A high degree of culture of living within the Bosnian urban population

Islamic art has always integrated various forms of crafts. For example, the furniture inside mosques, tekkes, palaces, and houses was made in metal, porcelain, and wood, and decorated by carpet weaving, calligraphy, etc. The main focus in mosques was to decorate mihrabs, mimbers, mahvils, and walls, in connection to carpets or rugs. All of them were made of stone, except mimbar and mahvil, which were made of wood. Also, mosque lamps were always beautifully crafted and decorated.

In houses, next to carpets and rugs, all furniture was decorated, mostly sofas and room closets. Also, most families used metal and ceramic dishes that were beautifully decorated. The ceilings were specially decorated, which gave the interior a focal point. Several rooms, or more precisely, home interiors, have been preserved, in Islamic museum collections, across the globe. The rooms belonged to families that filled their living space with art and richly decorated items. This mentality was common in Islamic countries and was accepted also by less affluent families. Houses were clean since the whole interior was treated as a place of prayer, and as such, it was protected and decorated. The masjid inside the house was separated from the living space, and in cases, when there was not a special prayer room, the occupants were able to perform the prayer in any of the rooms. An Islamic house was divided into private and public parts, private for family life, and public for receiving guests. Nowadays, relatively few original interiors of Islamic houses, older than a hundred years, have been preserved. The preserved rooms are true works of art, and as such, they have been transferred to museums and saved from decay.

Syrian rooms, or rooms from the cities of Damascus and Aleppo, are especially famous. The most famous are the Aleppo room from the 17th century at the Museum of Islamic Art in Berlin, the Damask rooms from the Metropolitan Museum in New York, and the Islamic Art Museum Malaysia in Kuala Lumpur. They are interesting not only because of the extraordinary decoration and painted woodwork but also because they are a mixture of different influences since they represent Ottoman rooms of the Arab type. This complexity of influence is difficult to explain in brief, but we can speak of the intertwining of Arab, Turkish, and Iranian elements of decoration within the Ottoman civilization framework.

A special group of Ottoman rooms is in today's Turkey and the Balkans, which are very similar, with no special difference between them, in terms of culture, style, or understanding of the aesthetics by their inhabitants. The best known are those inside the Topkapi Palace, or so-called Jalia on the shores of the Bosphorus. Also, in Turkey, some caravanserais have been preserved, with extraordinary wooden details and painted walls.

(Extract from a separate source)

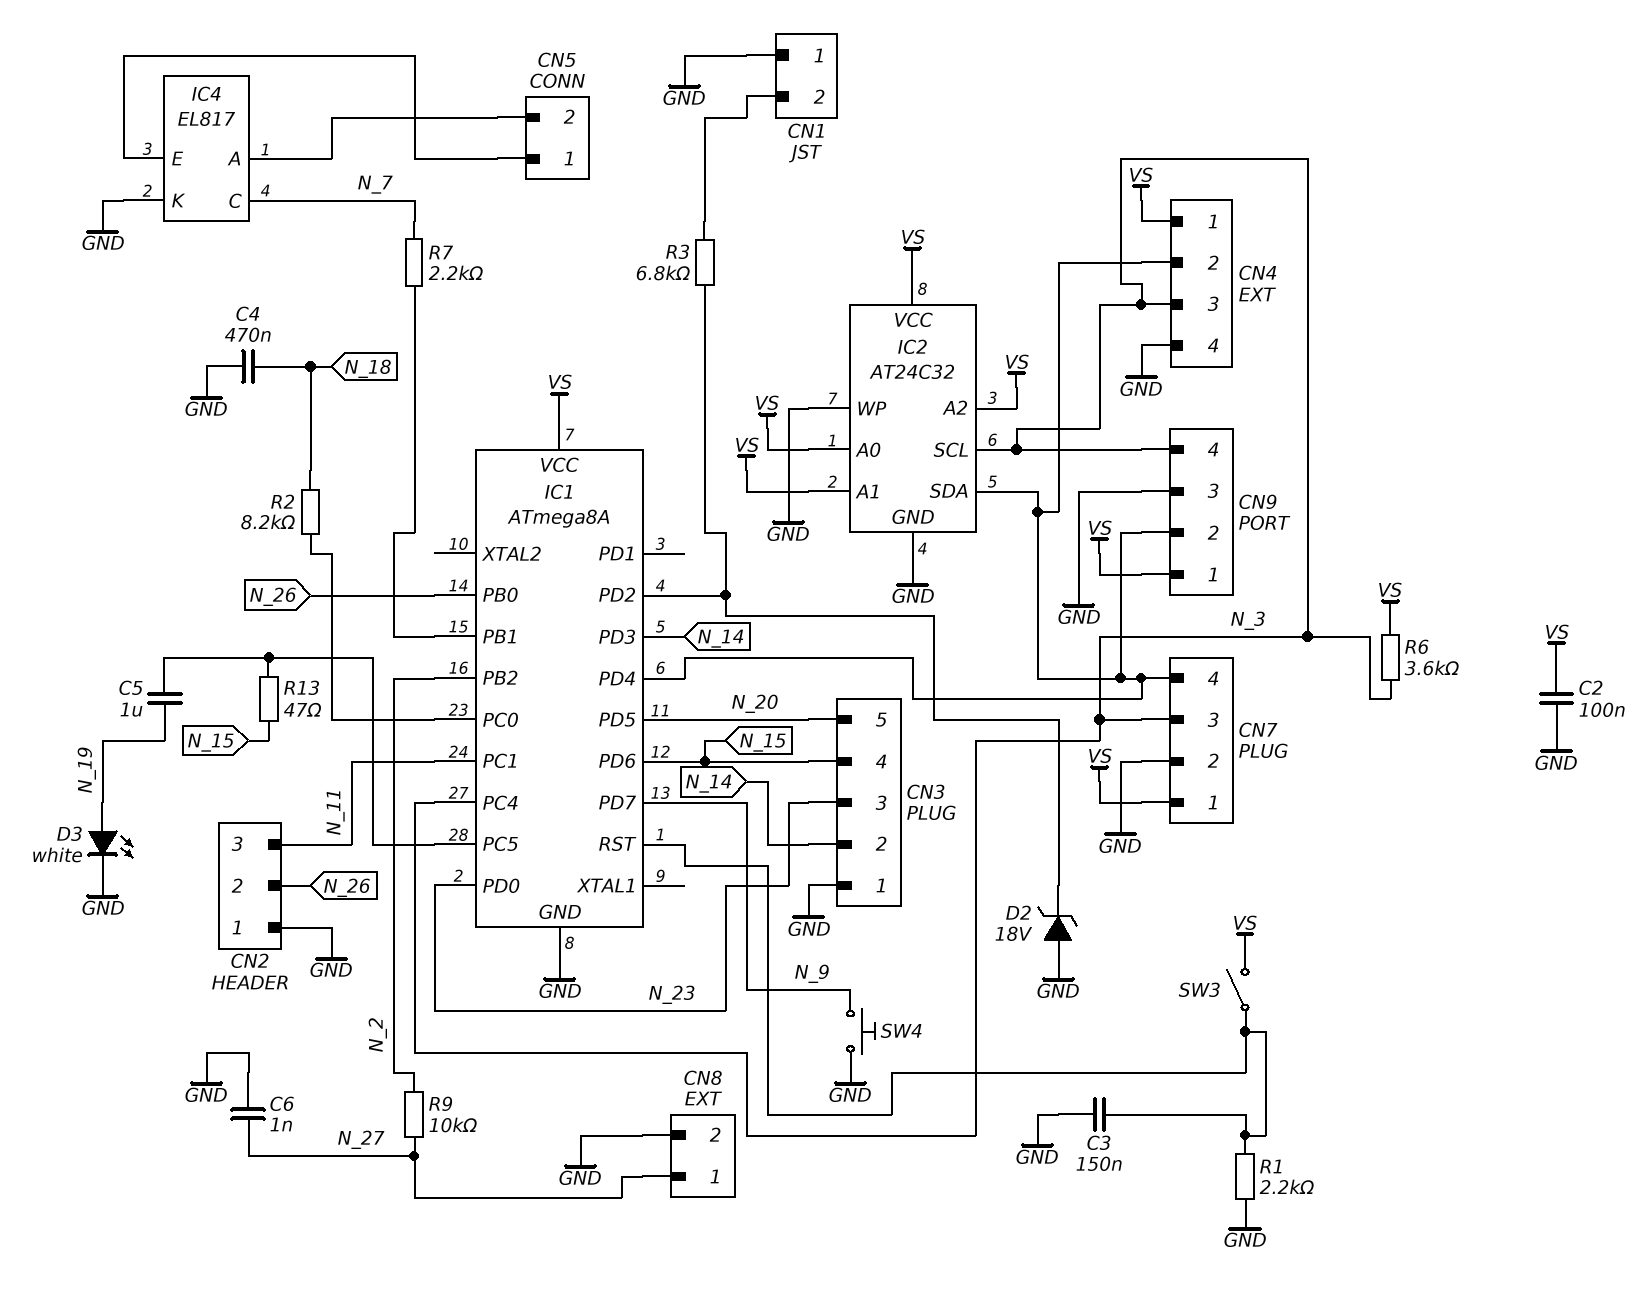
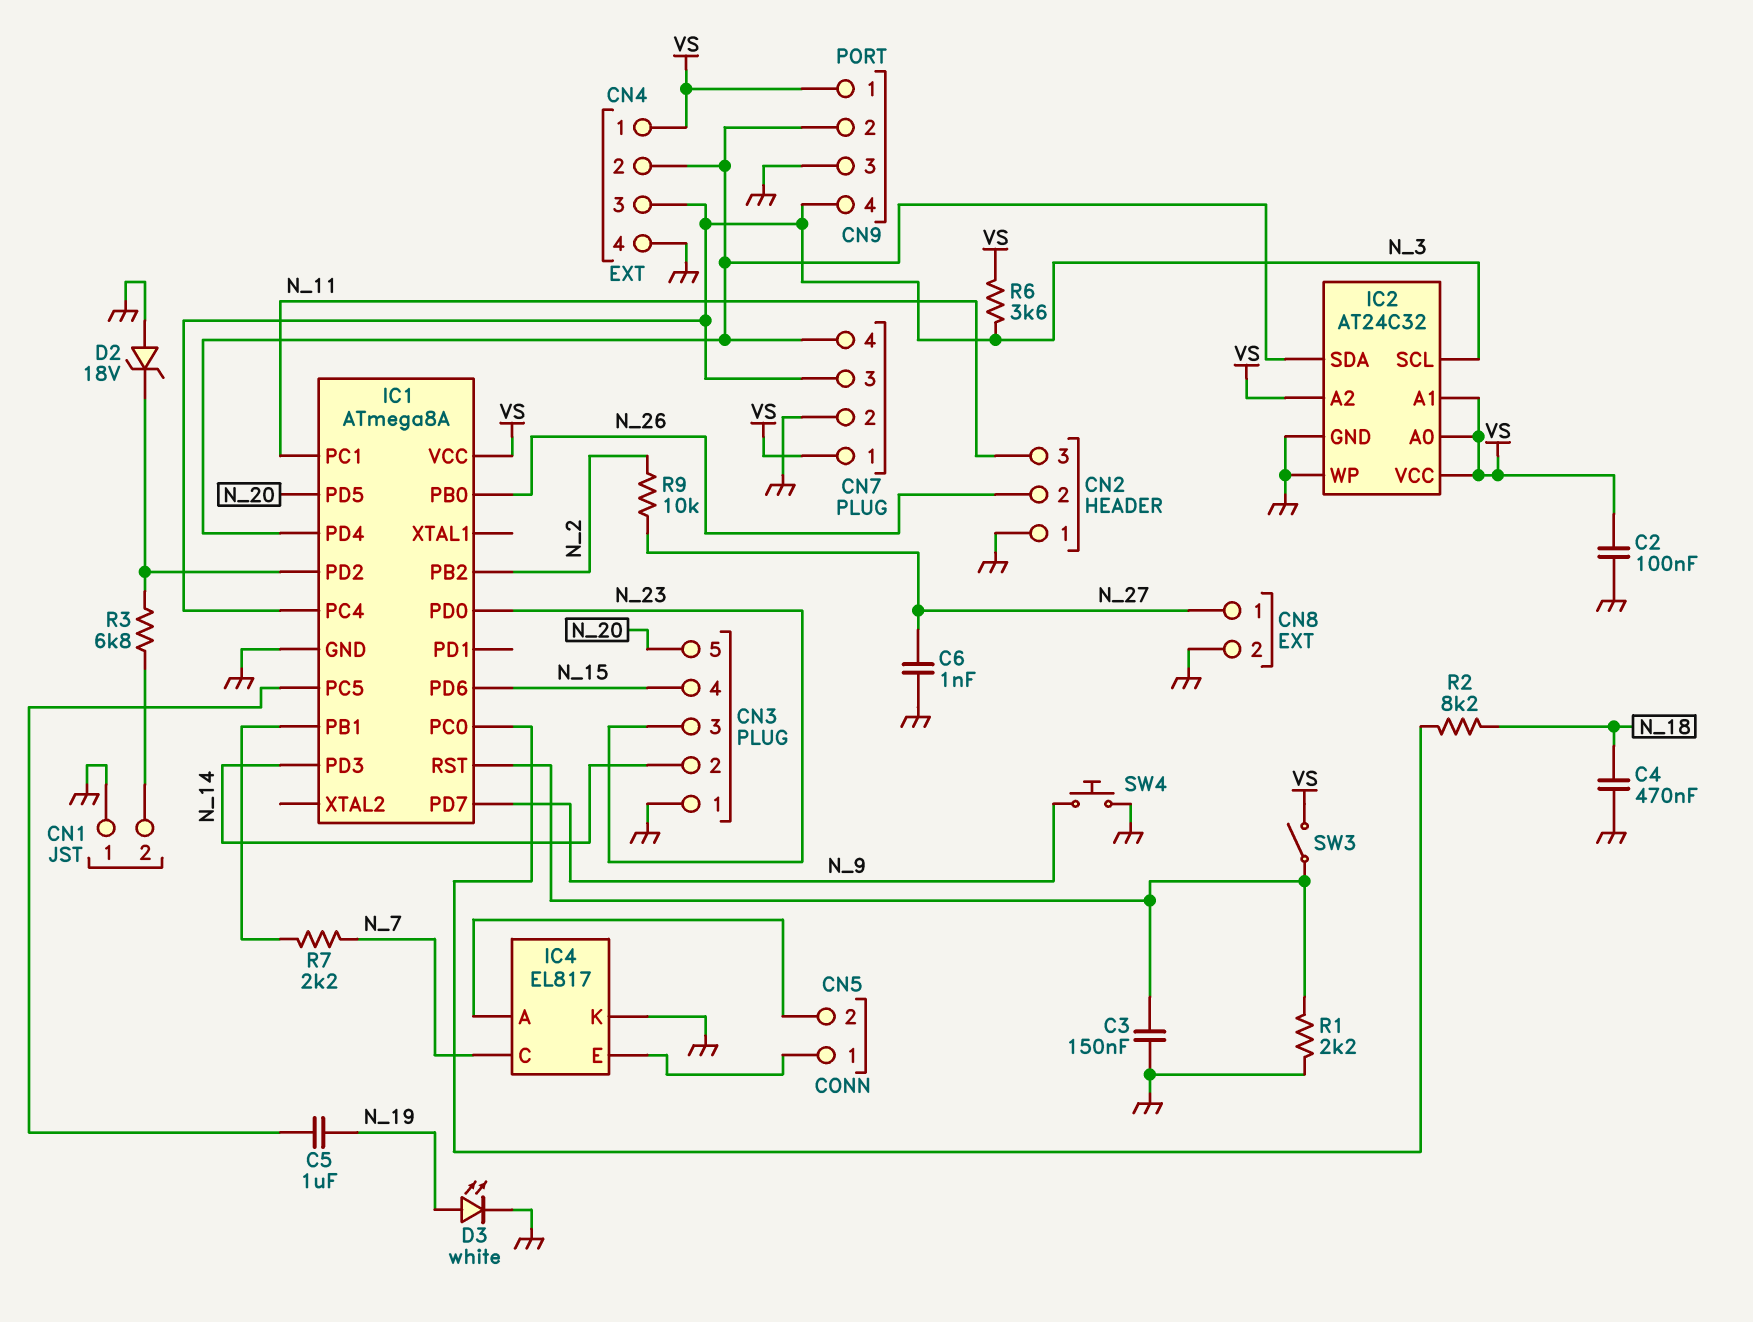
R13: 47 (IC1/PC5, N_15) -> none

In the Balkans, the best-preserved examples are Bosnia and Herzegovina, which was part of the Ottoman Empire for about 500 years. Several representative houses, with rich interiors, have been preserved in Sarajevo and Mostar. One such example is the Ottoman room in the National Museum, in Sarajevo. It represents a high degree of culture of living within the Bosnian urban population. This interior dating from the beginning of the 18th to the 19th century belonged to a family that was located in the old Sarajevo neighbourhood Nadkovaci. The entire room was transferred to the museum premises for preservation. What makes this room interesting are the decorations that fully cover the surface of wooden furniture, the walls, and the windows.

image Interior of the Ottoman room at the National Museum Sarajevo. Photo © Islamic Arts Magazine

image Interior of the Ottoman room at the National Museum Sarajevo. Photo © Islamic Arts Magazine

The ceiling of this room is especially interesting, as it has an octagonal wooden lamp housing in the middle. This lamp case, also a decorative element, is painted with intertwined multicoloured curly elements. The entire ceiling is intersected by long wooden planks that form a decorative element of the so-called David's star or David's seal, as it is understood in Islamic culture. The interior of the star is painted blue, and the points are in ocher colour.

image Interior of the Ottoman room at the National Museum Sarajevo. Detail of the ceiling. Photo © Islamic Arts Magazine

The upper zones of the walls have floral-painted medallions with intertwined twigs, in the form of ribbons and friezes. The background is blue, with the medallions painted in red and ocher colour. The windows are exquisitely decorated with coloured stained glass and the walls are mostly covered with wooden carved furniture and a large ceramic stove in the corner of the room. Along the walls is a richly decorated sofa with handmade blankets and carpets. The room includes female manikins dressed in the rich fashion of that time.

image Interior of the Ottoman room at the National Museum Sarajevo. Detail of the wall decoration. Photo © Islamic Arts Magazine

image Interior of the Ottoman room at the National Museum Sarajevo. Manikins dressed it to the dress code of that era. Photo © Islamic Arts Magazine

image Interior of the Ottoman room at the National Museum Sarajevo. Manikins dressed it to the dress code of that era. Photo © Islamic Arts Magazine

This interior belonged to the Bosnian nobility from the Ottoman time. Due to its decorative elements and preservation, it is one of the most beautiful rooms in the Islamic world, when it comes to family homes.